Thai PM Prayuth wins confidence vote after frenzied rumors
BANGKOK – Thai Prime Minister Prayuth Chan-ocha won a vote of confidence in Parliament after speculation frenzy over the makeup of the ruling coalition.
Rumors that his own political allies might try to overthrow him had recently eclipsed strong opposition criticism over his government’s response to the coronavirus.
The Thai media was rather abuzz with rumors that the secretary general of the ruling military-backed party was leading efforts to topple Prayuth and add the main opposition party to the coalition.
Prayuth won 264 votes in the House of Representatives against 208 votes of no confidence on Saturday.
THIS IS A CURRENT UPDATE. AP’s previous story is below:
Thai lawmakers are due to vote Saturday on no-confidence motions filed against Prime Minister Prayuth Chan-ocha and five members of his cabinet, after four days of opposition criticism that has been overshadowed by intoxicating speculation his own allies might attempt to overthrow it.
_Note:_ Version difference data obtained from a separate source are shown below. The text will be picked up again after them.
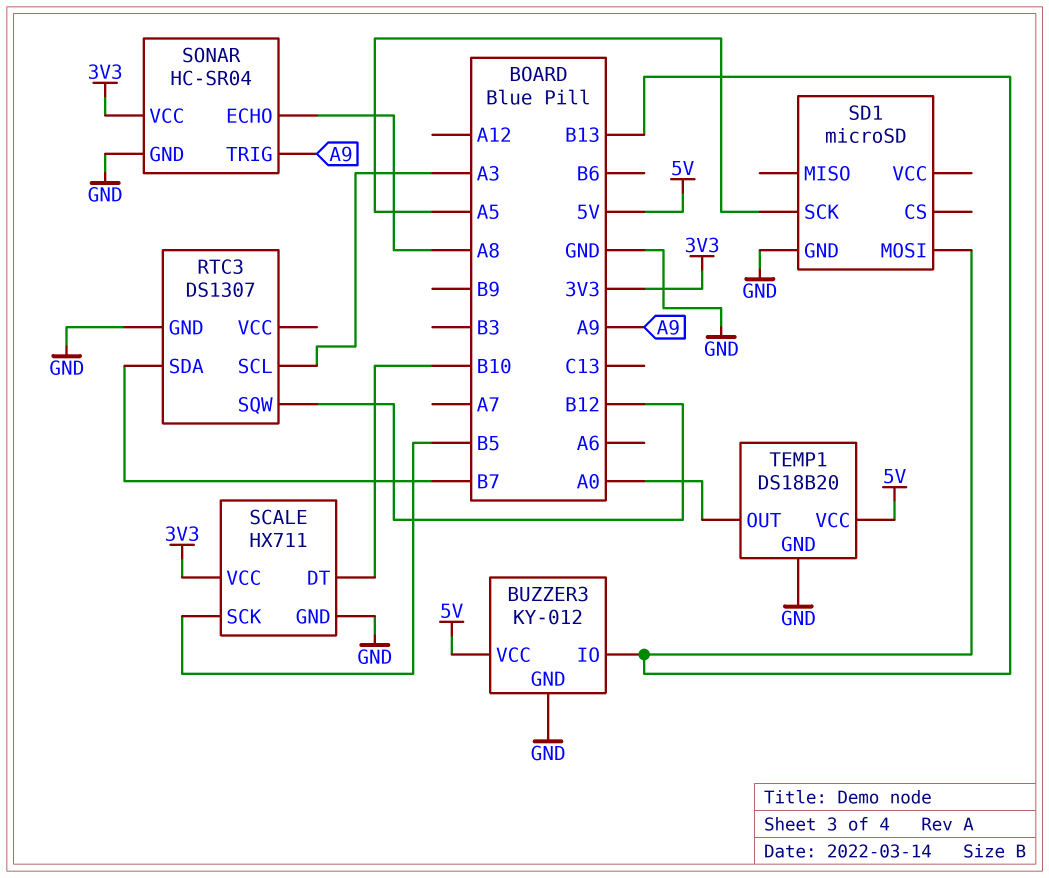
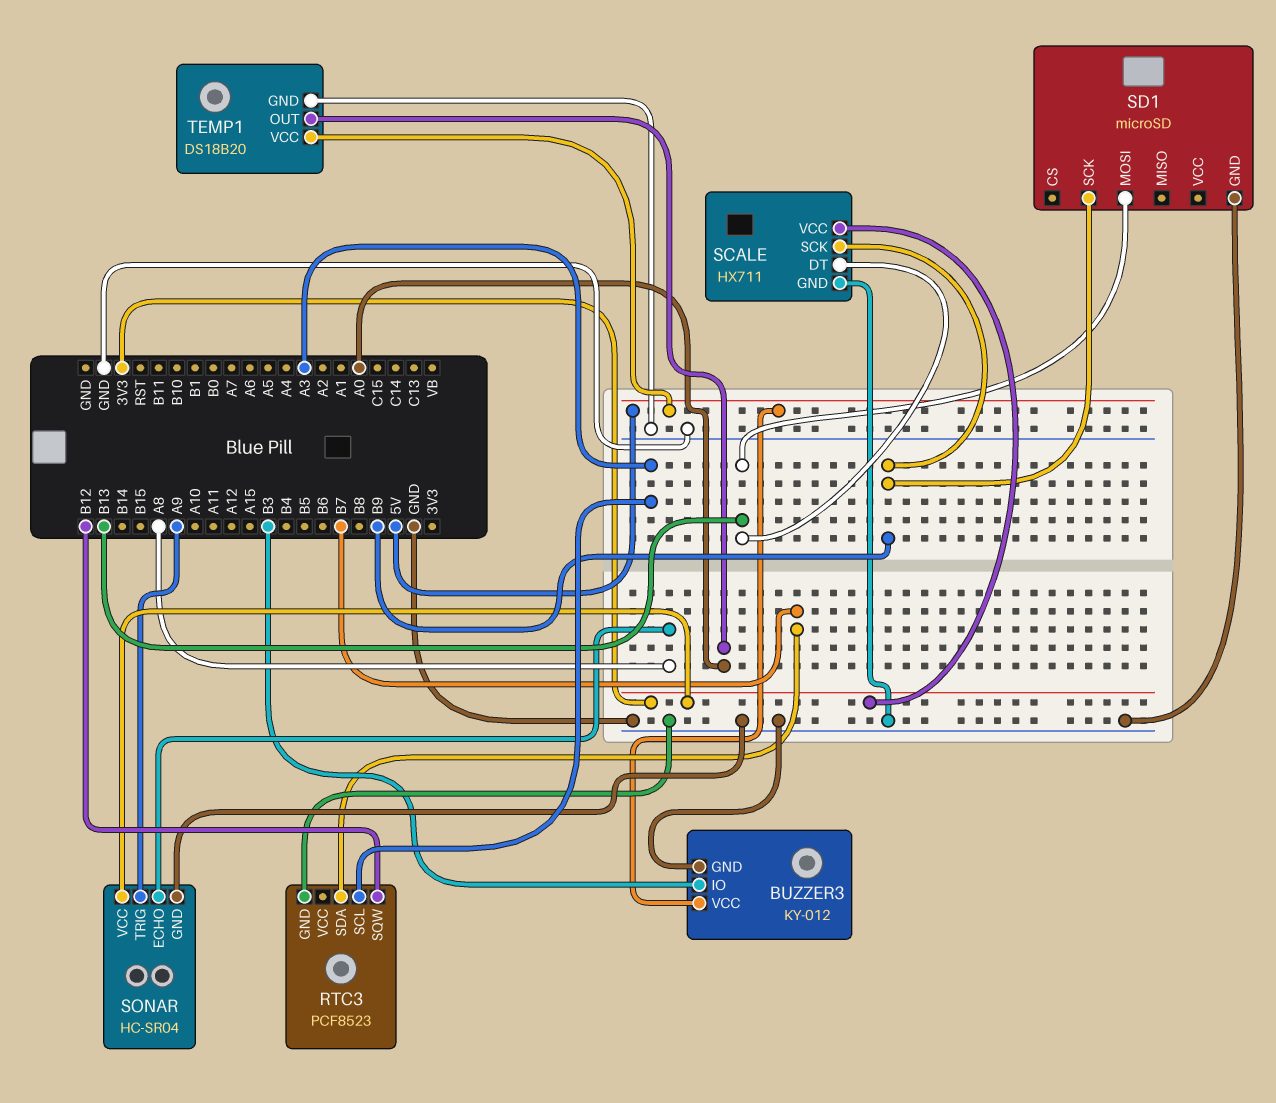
BUZZER3 pin IO: B13 -> B3
RTC3: DS1307 -> PCF8523
SCALE pin DT: B10 -> B13
SCALE pin SCK: B5 -> B9
SD1 pin SCK: A5 -> B9

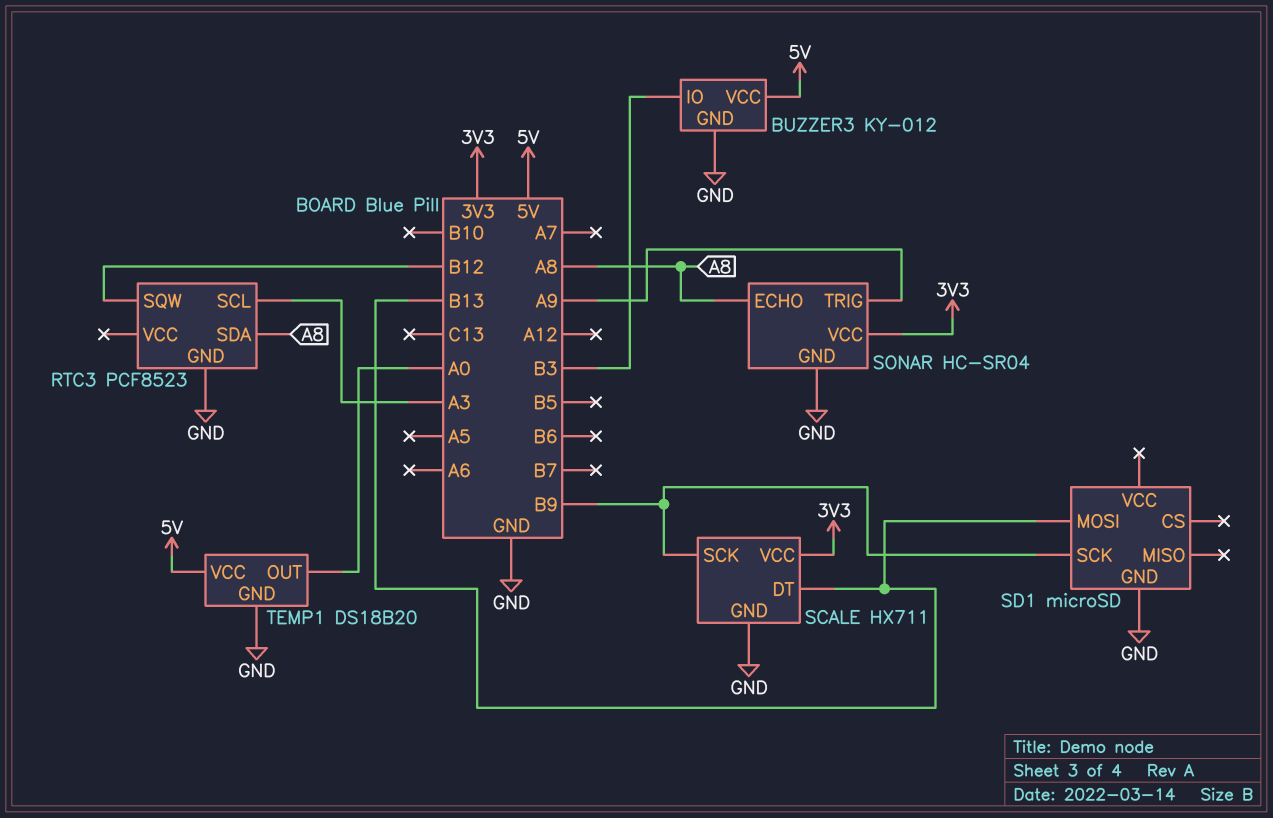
RTC3 pin SDA: B7 -> A8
Little attention has been paid to the details of the opposition’s harsh accusations that the Prayuth administration botched the coronavirus response, tolerated corruption and mismanaged the economy.
The Thai media was rather buzzing with rumors that the ruling party’s secretary general, Army-backed Palang Pracharath, who formed the coalition government that appointed Prayuth prime minister two years ago, was leading the efforts to overthrow it and withdraw the main opposition. Pheu Thai party in the coalition.
Still, Prayuth and his colleagues are expected to win by securing a majority in the House of Representatives, which currently has 482 members.
What has lent some credibility to the rumors is the grim reputation of Palang Pracharath’s general secretary, Thammanat Prompao, who is deputy agriculture minister in Prayuth’s cabinet despite his conviction in Australia in the 1990s for involvement in heroin trafficking. He is held in the highest regard as a political power broker who can get the vote in northern Thailand.
There has been no public confirmation of the rumors, which on Thursday included an accusation that Prayuth’s side was paying large sums to secure the support of lawmakers – a charge he flatly denied. “Everyone came to greet me. As I barely met them, they just came to support me. I would not do such nonsense (pay money), ”he told the opposition in Parliament.
At the same time, street protests put pressure on Prayuth to step down. Pro-democracy activists have been calling for his resignation since last year and have stepped up their efforts in recent weeks. Major rallies, while not huge, were held over the past week in defiance of limitations on the size of public gatherings as a virus-fighting measure.
Prayuth and his government have survived two previous no-confidence debates since being appointed prime minister after the 2019 general election. But he is now seen as vulnerable due to his government’s handling of the coronavirus crisis, in particularly its inability to ensure timely and adequate supplies of COVID-19 vaccines.
He did not face such challenges when he was junta leader and prime minister in a military regime installed after staging a coup as army commander in 2014, toppling an elected government .
Other Cabinet members targeted this time were Deputy Prime Minister and Minister of Public Health Anutin Charnvirakul and Minister of Transport Saksayam Chidchob of the Bhumjai Thai Party, Minister of Labor Suchat Chomklin and Minister of Digital Economy Chaiwut Thanakamanusorn de Palang Pracharath, and Agriculture Minister Chalermchai Sri-on of the Democratic Party.